If we consider a base algorithm with some complexity O(Q), then the input search calls are only an additive runtime cost, so the entire’s algorithm complexity is O(Q) + O(mn). In our case the needle size is proportional to the regex size m = O(|r|), the haystack is n = |s|, and the base algorithm in the case of a linear regex engine (PikeVM) has complexity O(Q) = O(|r| \cdot |s|). Thus,

a linear regex engine using input searches on consecutive strict suffixes has complexity

O(|r| \cdot |s|) + O(|r| \cdot |s|) = O(|r| \cdot |s|)

\square.

More advanced general alg

The general alg that does not care about the underlying engine can be generalized to skip not only at the very start, but also during iteration. We can keep track of what is the next place the prefix matches and skip all of the things in between.

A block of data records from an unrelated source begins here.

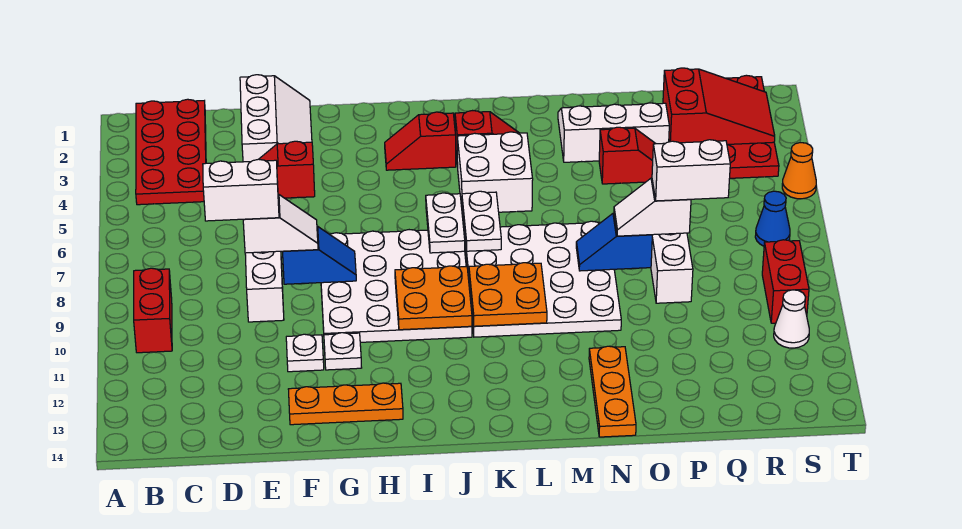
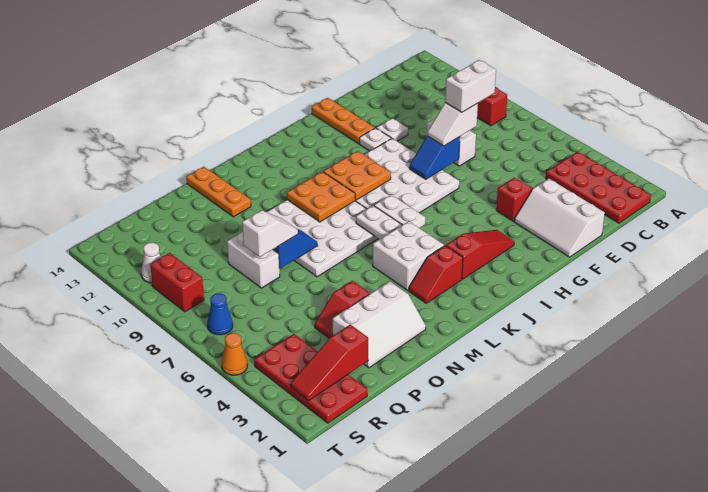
orange plate F13:H13 level 1 -> orange plate G12:G14 level 1
red slope I3:J3 level 1 top J -> red slope H3:J3 level 1 top J
white brick P8:Q8 level 4 -> none
red slope Q2:S3 level 2 top Q -> red slope Q2:S2 level 2 top Q

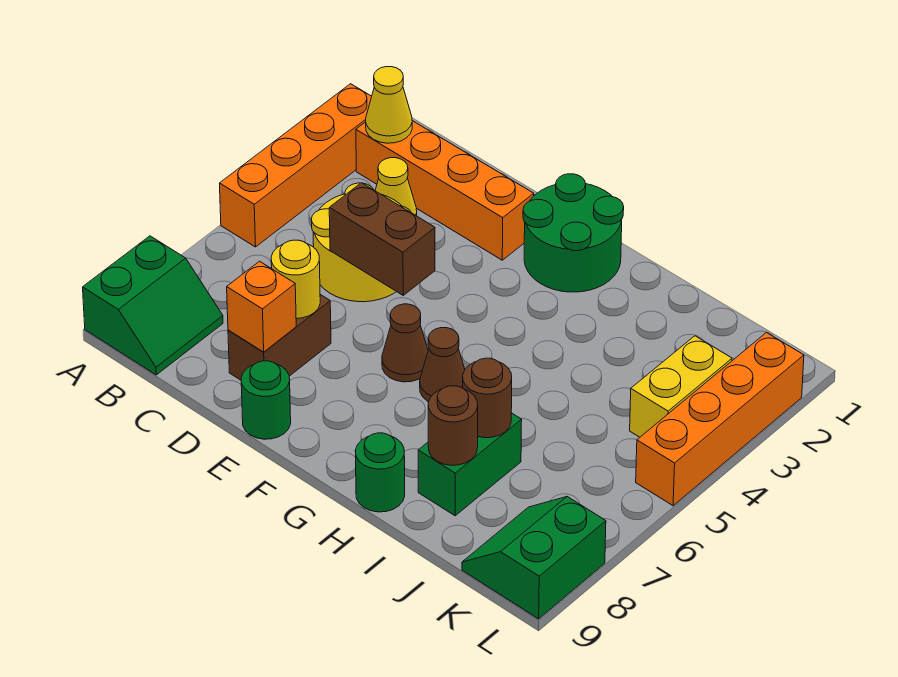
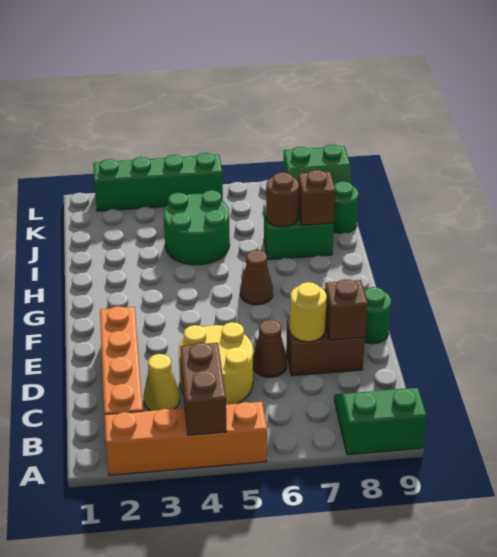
yellow cone B2 level 2 -> none
brown brick D5:E5 level 2 -> brown brick A4:B4 level 2
orange brick D8 level 2 -> brown brick D8 level 2
green round brick F1:G2 level 1 -> green round brick I4:J5 level 1
brown cone F6 level 1 -> brown cone D6 level 1
green round brick H9 level 1 -> green round brick J9 level 1
brown round brick I8 level 2 -> brown brick I8 level 2
yellow brick K3:K4 level 1 -> none
orange brick L2:L5 level 1 -> green brick L2:L5 level 1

This can be useful for other engines than the PikeVM which simulates the .*? itself. For the memoized backtracker, for this more advanced alg to be useful, we need to figure out cache sharing between executions after each acceleration.

Extracted prefix size

We want to prove that the extracted prefix is of a size proportional to O(|R|) where R is the expanded regex r (i.e., r = /x{4,5}/ but R = /xxxxx?/).

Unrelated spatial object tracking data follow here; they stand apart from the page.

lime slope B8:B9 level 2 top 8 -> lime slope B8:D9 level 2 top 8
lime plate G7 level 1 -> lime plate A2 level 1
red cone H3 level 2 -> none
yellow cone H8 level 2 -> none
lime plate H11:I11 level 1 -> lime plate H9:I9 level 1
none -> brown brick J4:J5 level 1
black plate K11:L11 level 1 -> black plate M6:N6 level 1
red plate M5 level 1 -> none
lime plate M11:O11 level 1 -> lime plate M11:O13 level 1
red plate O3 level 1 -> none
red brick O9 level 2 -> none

We first define what is the size of a regex r.

Fixpoint regex_size (r: regex) : nat :=
    match r with
    | Epsilon => 1
    | Regex.Character _ => 1
    | Disjunction r1 r2 => 1 + regex_size r1 + regex_size r2
    | Sequence r1 r2 => 1 + regex_size r1 + regex_size r2
    | Quantified _ min delta r1 =>
            1 + min * regex_size r1 +
                (match delta with
                | NoI.Inf => regex_size r1
                | NoI.N n => n * regex_size r1
                end)
    | Lookaround _ r1 => 1 + regex_size r1
    | Group _ r1 => 1 + regex_size r1
    | Anchor _ => 1
    | Backreference _ => 1
    end.

Thus, |R| = regex_size r.

We want to prove the following theorem:

Theorem extract_literal_size_bound:
  forall r,
    length (prefix (extract_literal r)) <= regex_size r.

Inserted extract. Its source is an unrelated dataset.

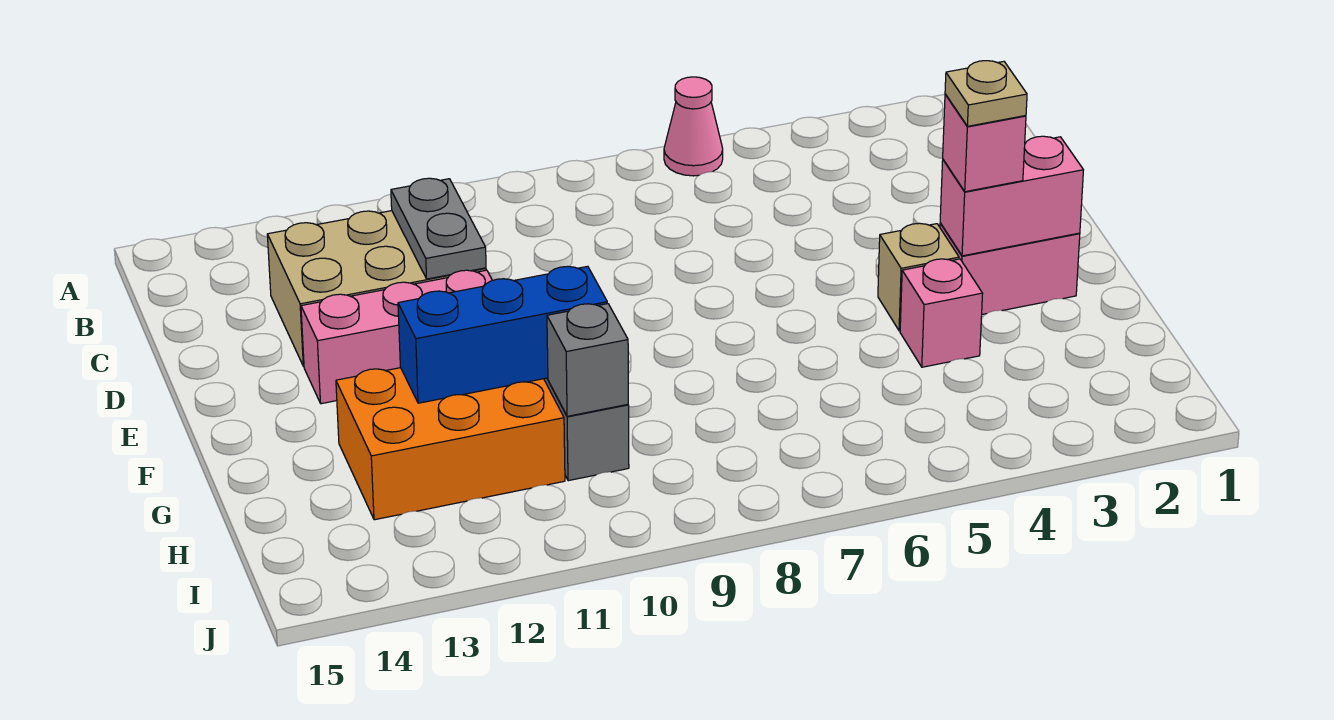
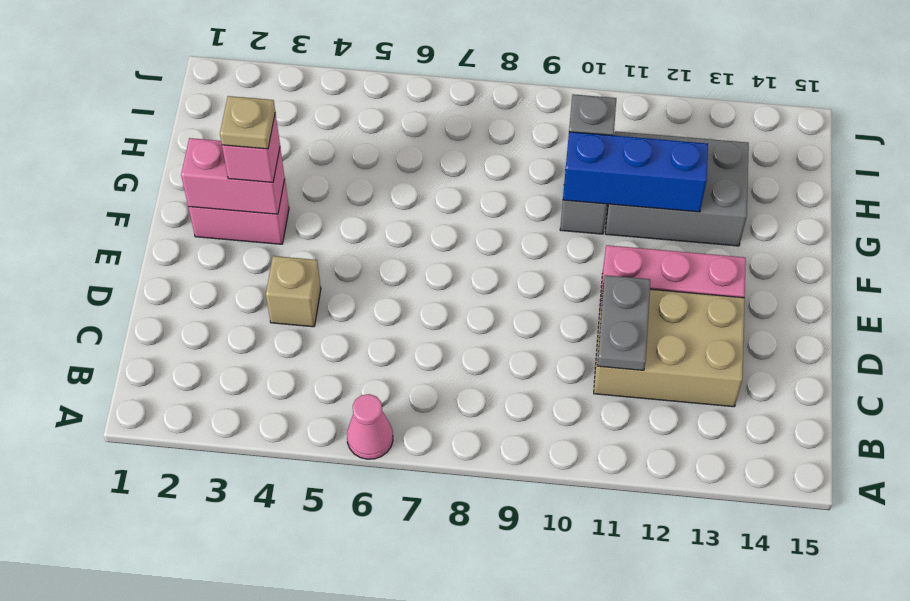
tan brick F4 level 1 -> tan brick D4 level 1
pink brick G4 level 1 -> none
orange brick G11:H13 level 1 -> grey brick G11:H13 level 1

This proves that we are bound by O(|R|).

With help of a few lemmas about chain_literals and merge_literals returned lengths, the theorem is easily proven mostly by lia.

Backreferences

Interestingly, if literal extraction would handle backreferences properly, this theorem would not hold. Consider /(abc)\1\1/. The size of the regex is ~6. But the extracted prefix could be Exact abcabcabc which is of size 9. No constant factor for the regex size bound would help. It is not linear in the size.

Investigation of prefix acceleration strategies

We want to see in the real world how much does prefix acceleration help. We evaluate four strategies implemented in rust using rebar

  1. No prefix acceleration
  2. Prefix acceleration once at the beginning
  3. Prefix acceleration each time we are out of PikeVM states (this is what rust-regex does)
  4. Prefix acceleration done always one ahead, allowing us to know which start states are not needed

The four strategies have been implemented in rust-regex (where the first is just a matter of disabling prefix acc, and the third one is the existing behavior). Changes can be found in the LindenRegex fork on the branch “mw/prefix-acc-cmp”. This was done by adding an additional config to the PikeVM which allows to specify the prefiltering strategy:

pub enum PrefilterStrategy {
    /// Use the prefilter only at the start of the search.
    Once,
    /// Use the prefilter whenever the PikeVM runs out of active states.
    #[default]
    OnEmptyStates,
    /// Use the prefilter in advance to know which positions to skip.
    OneAhead,
}

When PrefilterStrategy::OneAhead is used, we always know about the next position where a prefix is present. This allows us to skip doing an epsilon closure to simulate .*? on positions that we know have no matches.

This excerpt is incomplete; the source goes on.